Tuesday, November 13, 2012

The truth about having a newborn

I'm already starting to forget about this, so I better get it out now before it fades into mom-nesia and I remember those first weeks as blissful and relaxing. I want to share how freaking hard it is to have a newborn because I think most new parents feel it but are afraid to share.
 
I didn't love having a newborn. It was exhausting and monotonous and anxiety-inducing. I loved my daughter - and was so thankful for her - but caring for her took every ounce of effort I had! Feed the baby, feed the baby, change the baby. That's about all I did.
 
Feeding her. I've already shared about our breastfeeding challenges (but that post was super boring so I don't blame you if you didn't read it), but even after I was producing enough milk it was just so time consuming! I knew that newborn babies eat a lot, but it just didn't sink in just how much time I'd spend nursing. For a long, long time (at least the first 2 months) Leia was eating every hour. Sometimes multiple hours at a time. It's so hard to have to pee or eat or take a shower, but not being able to.
 
Leaving the house. Until about 10 weeks, the idea of taking her anywhere in public (especially the grocery store) gave me so much anxiety. What if she starts crying right there and I can't calm her?! For the first 2 months I often couldn't calm her without my boob, and you can't exactly nurse in the middle of a store. And just driving with her was hard with all those postpartum hormones and her crying - once she was screaming on a 5-10 minute drive and I was convinced that she thought I had abandoned her. Those hormones, man!
 
Taking care of myself. When you're feeding your child constantly, it's so freaking hard to pee or vacuum or cook dinner! Everyone tells you not to worry about anything but taking care of the baby, but you can't help but want to do these things. Plus you really have to feed yourself and take a bathroom break once in a while.
 
What helped?
 
Accepting it. I had to change my mindset from "It's so hard feeding her every hour! WHY??" to "I just have to feed her every hour for a while. This is my life and I have to embrace it." I accepted that I can't cook dinner until James is home from work - if at all (more often than not I do not cook dinner). And I can't do any housework except on Tuesdays when my mom comes over to play with the baby and give me a break (thank you Mom!!). When I just accepted that this is how it is, it was easier to deal with!
 
Spending time with other new moms. Leia and I go to a Mommy and Me group almost every Wednesday. It's specifically for Kaiser members, but there are lots of others. We've made lots of friends through that group, and almost every week we also have a play date or some kind of activity with mom and baby friends who I can relate to. Something changes in you when you become a parent, and you need to talk with people who are going through the same thing.
 
Time. As baby grew, it just got easier. We got used to each other and I got used to my new schedule (or lack thereof). Now at 3 and a half months old, Leia is nursing every 1.5 to 2.5 hours, rather than every hour like for the first 2 months of her life. She'll let me go on walks for up to an hour with her. And while at a month old, the thought of taking her in public terrified me, I have now started to realize that she enjoys going new places and is usually really well behaved. I just feed her right before we leave and carry her in the Ergo whenever we go out - she loves looking around!
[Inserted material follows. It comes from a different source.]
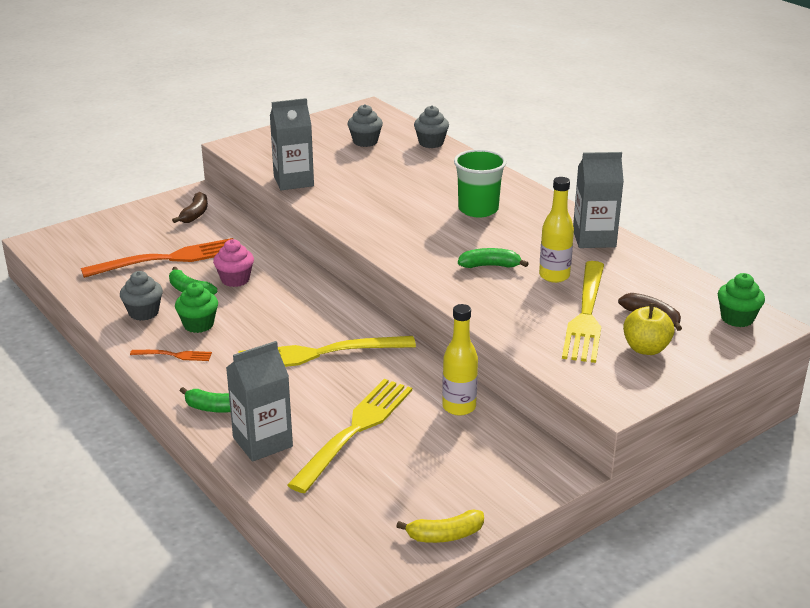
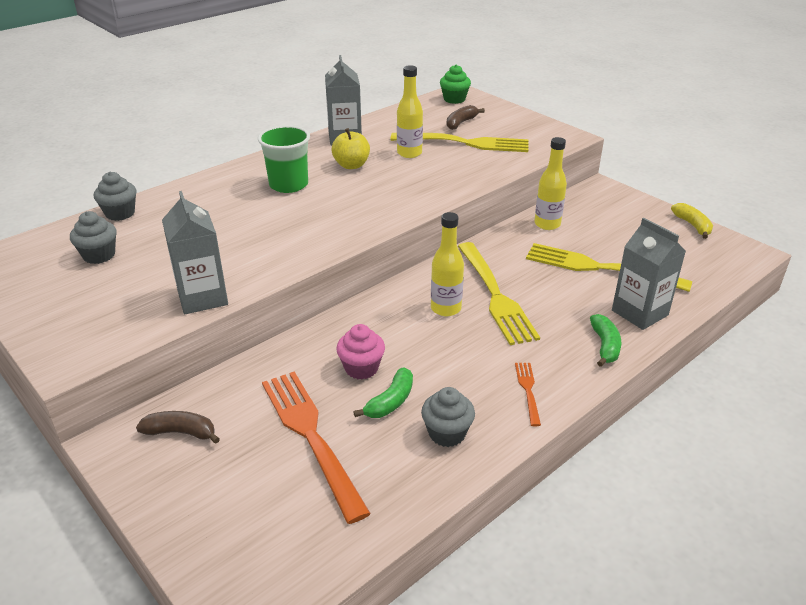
camera: 95 degrees left, 5 degrees up
(198, 324) = (463, 382): green cupcake -> none
(305, 324) = (446, 308): none -> yellow bottle
(490, 266) = (397, 178): green banana -> none
(646, 348) = (503, 126): yellow apple -> yellow apple (351, 165)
I remember driving with Leia when she was 6 weeks old, and having a moment where I realized "Wow, this is getting easier! I can handle it!" Then again at 12 weeks I had that moment where it got easier yet.

New moms of the world: Hang in there! It gets better. Don't let anyone (including yourself) let you feel guilty for not enjoying every moment. That baby is adorable, but caring for him or her is hard. You'll get used to it and love the parenting process so much more soon!